Apa kaitannya kenalilah dirimu niscaya mengenal Tuhanmu, bagi kita sebagai penganut Islam? Hakekat nya sabda Nabi tersebut adalah pondasi kalau diibaratkan membangun suatu bangunan pisik, atau bangunan bersifat lahiriyah diatas dunia ini. Karena suatu bangunan tanpa pondasi, atau pondasinya keropos sudah barang tentu bangunan tadi akan rapuh, dan tidak mungkin menjadi suatu bangunan yang kokoh, besar, dan megah.

Sejalan dengan alur pikir tersebut manakala kita ingin membangun suatu bangunan yang kokoh, besar, dan megah bersifat batiniyah sudah barang tentu wajib dipersiapkan pondasi diri yang kuat, dan kokoh juga. Atau dengan kata lain, Nabi memerintahkan kepada kita sebagai panganut Islam untuk membangun pondasi diri yang kuat, dan kokoh bila ingin menegakkan si'ar Islam diatas dunia ini.

Atas dasar pemahaman tersebut bila kita ingin membangun akhlak mulia, dan budi pekerti luhur hendaklah sabda Nabi ini dilaksanakan dengan baik, dan benar demi terbangunnya pondasi diri yang kuat, dan kokoh. Kemudian diatas pondasi yang telah dipersiapkan dengan kuat, dan kokoh ini dibangun bangunan besar, dan megah berupa si'ar Islam berdasarkan Al Qur'an yang telah kita posisikan sebagai pedoman hidup bagi para penganut Islam. Sedangkan bagi sahabatku non muslim, silahkan menggunakan firman Allah yang sesuai.

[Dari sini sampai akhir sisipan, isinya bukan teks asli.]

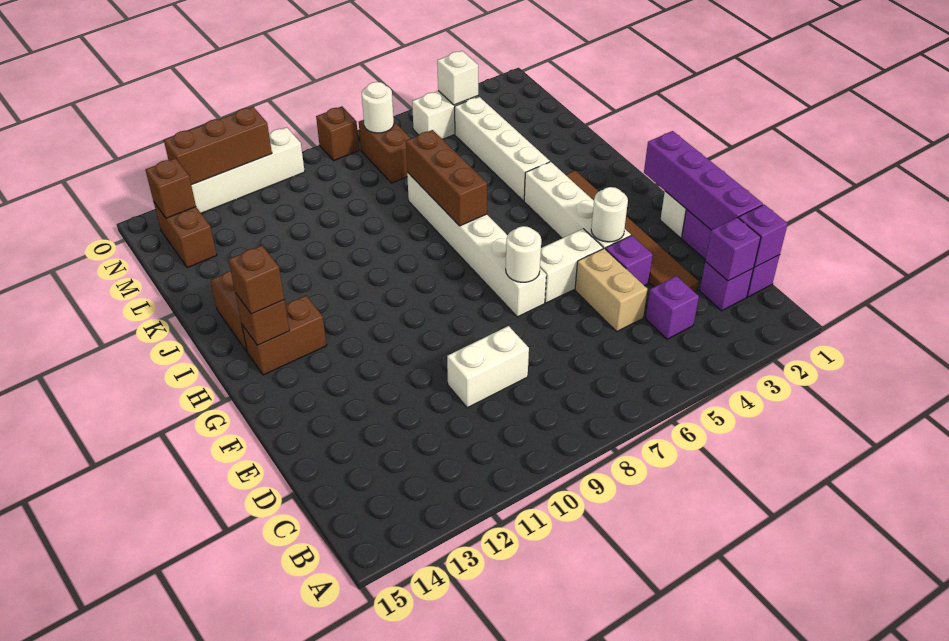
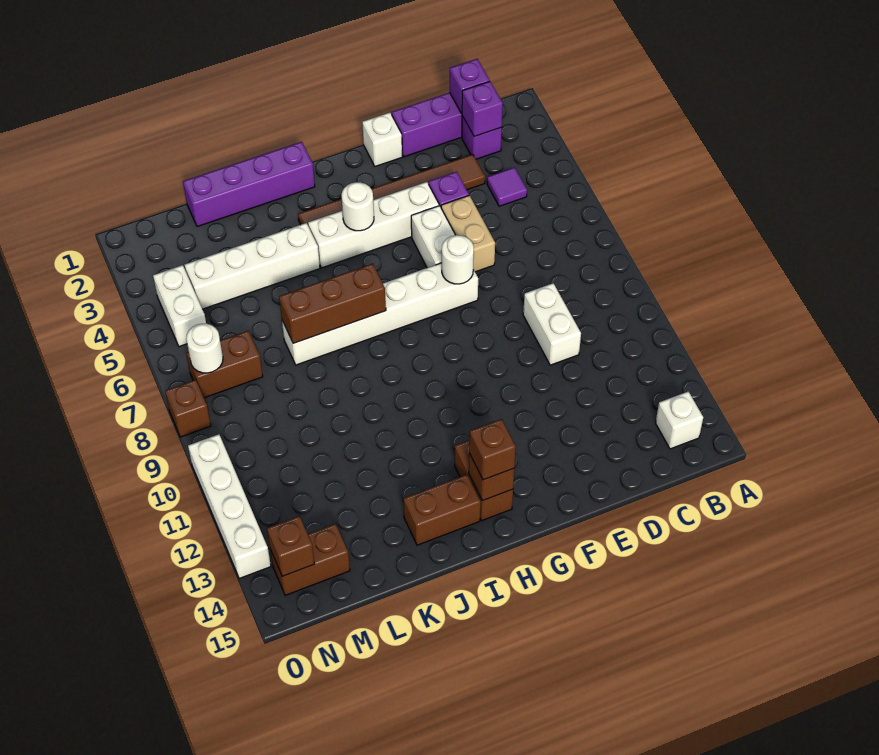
purple brick C4 level 1 -> purple tile C4 level 1
purple brick D1:G1 level 2 -> purple brick I1:L1 level 1
tan brick D5:E5 level 1 -> tan brick E5:E6 level 1
white round brick F4 level 2 -> white round brick H4 level 2
white brick N4 level 2 -> white brick B14 level 1
brown brick O11:O13 level 2 -> none

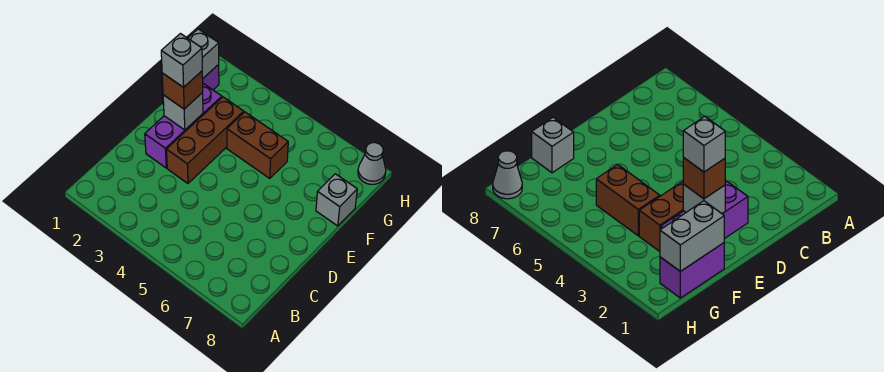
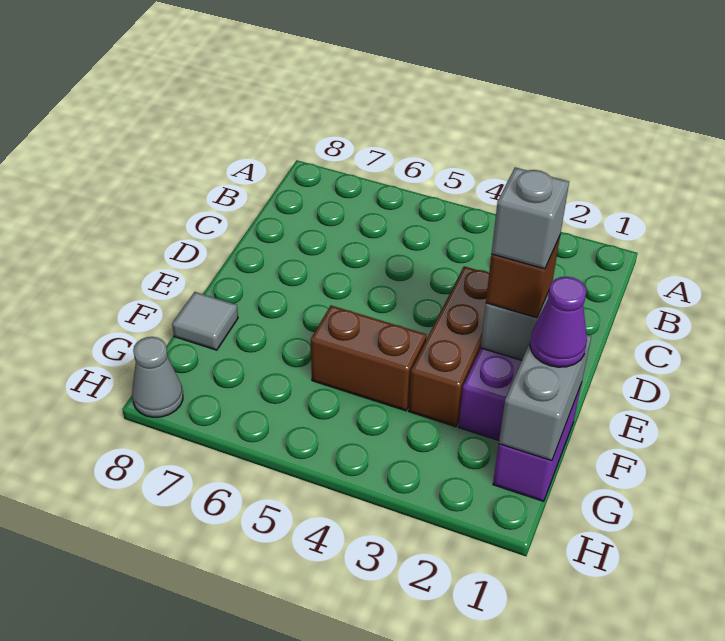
none -> purple cone F1 level 3
grey brick F8 level 1 -> grey tile F8 level 1

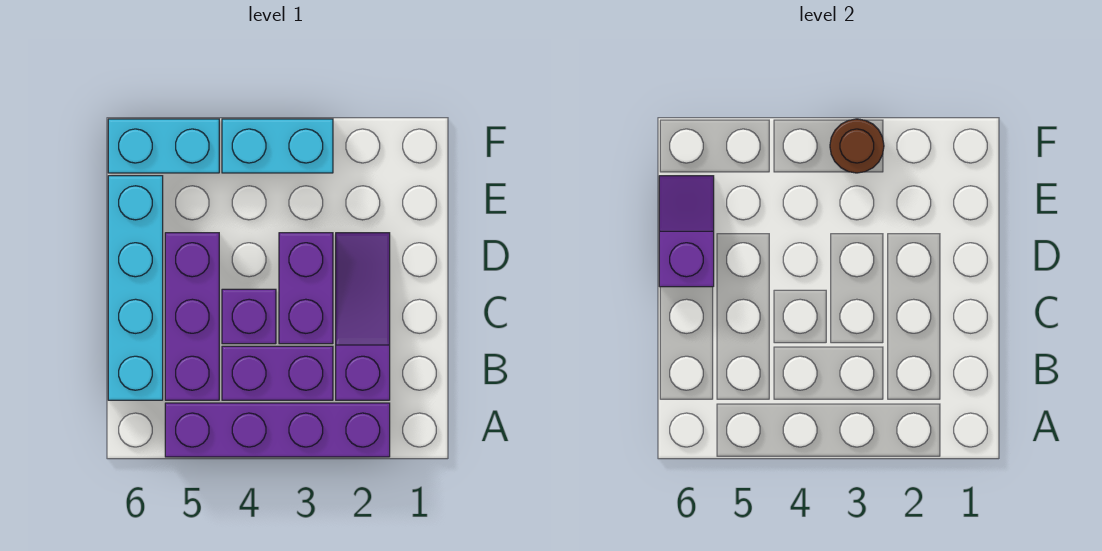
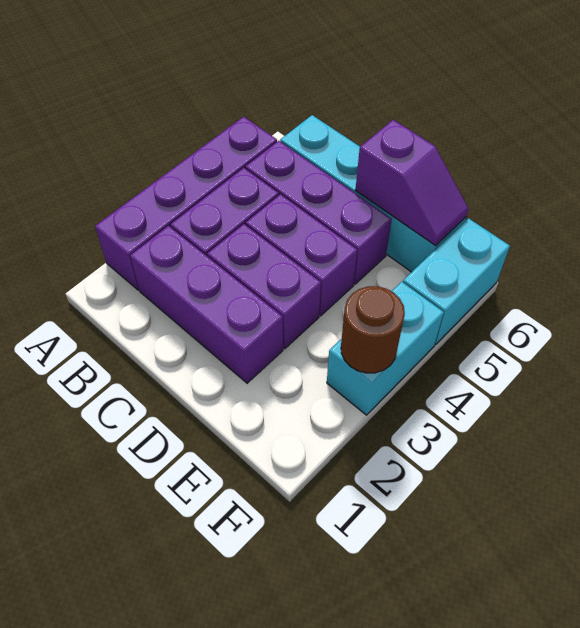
purple slope B2:D2 level 1 top B -> purple brick B2:D2 level 1
purple brick C4 level 1 -> purple brick C4:D4 level 1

Kepada saudara -- saudaraku yang berprofesi sebagai penyampai risalah apapun predikatnya, apakah dengan sebutan: kiai, ustadz, ulama, imam, imam besar, pemuka agama, dan sebutan lainnya agar dapat menegakkan si'ar Islam dengan baik, dan benar di muka bumi ini sebaiknya membangun pondasi diri yang kuat, dan kokoh dalam dirinya dahulu sebelum menyampaikan risalah kepada pihak lain. Karena siapapun orangnya yang telah mampu berdiri diatas pondasi diri yang kuat, dan kokoh ini berarti menunjukkan bahwa orang -- orang tersebut telah mengerti akan hakekat  beragama, yaitu untuk membangun manusia agar menjadi insan yang berakhlak mulia, dan berbudi pekerti luhur.

Bila penyampai risalah, menyampaikan risalah tetapi belum ditopang pondasi diri yang kuat, dan  kokoh disamping merugikan diri sendiri juga menjerumuskan orang lain yang sudah terlanjur mempercayai, bahwa apa yang dikatakan penyampai risalah adalah benar adanya. Apa ganjaran, atau hadiah, atau gift, atau pahala yang akan diterima penyampai risalah, bila apa -- apa yang disampaikan tidak sesuai dengan perintah, dan petunjuk Allah ( Al Qur'an ) atau firman Allah. Silahkan dikaji sendiri melalui roso pangroso ayat -- ayat Al Qur'an berikut.

Surat Al Baqarah ayat 39. Adapun orang-orang yang kafir dan mendustakan ayat-ayat Kami, mereka itu penghuni neraka; mereka kekal di dalamnya.

Surat Al Baqarah ayat 174. Sesungguhnya orang-orang yang menyembunyikan apa yang telah diturunkan Allah, yaitu Al Kitab dan menjualnya dengan harga yang sedikit (murah), mereka itu sebenarnya tidak memakan (tidak menelan) ke dalam perutnya melainkan api, dan Allah tidak akan berbicara kepada mereka pada hari kiamat dan tidak mensucikan mereka dan bagi mereka siksa yang amat pedih.

Bila hal - hal tersebut telah dipahami maknanya, dan dilaksanakan atau diamalkan sesuai perintah, dan petunjuk-Nya, mudah-mudahan akhlak manusia akan terbangun sesuai dengan kehendak-Nya. Sehingga pada gilirannya nanti akan terwujud generasi penerus bangsa yang berakhlak mulia, berbudi pekerti luhur, dan inilah wujud generasi penerus bangsa yang memiliki pribadi tangguh.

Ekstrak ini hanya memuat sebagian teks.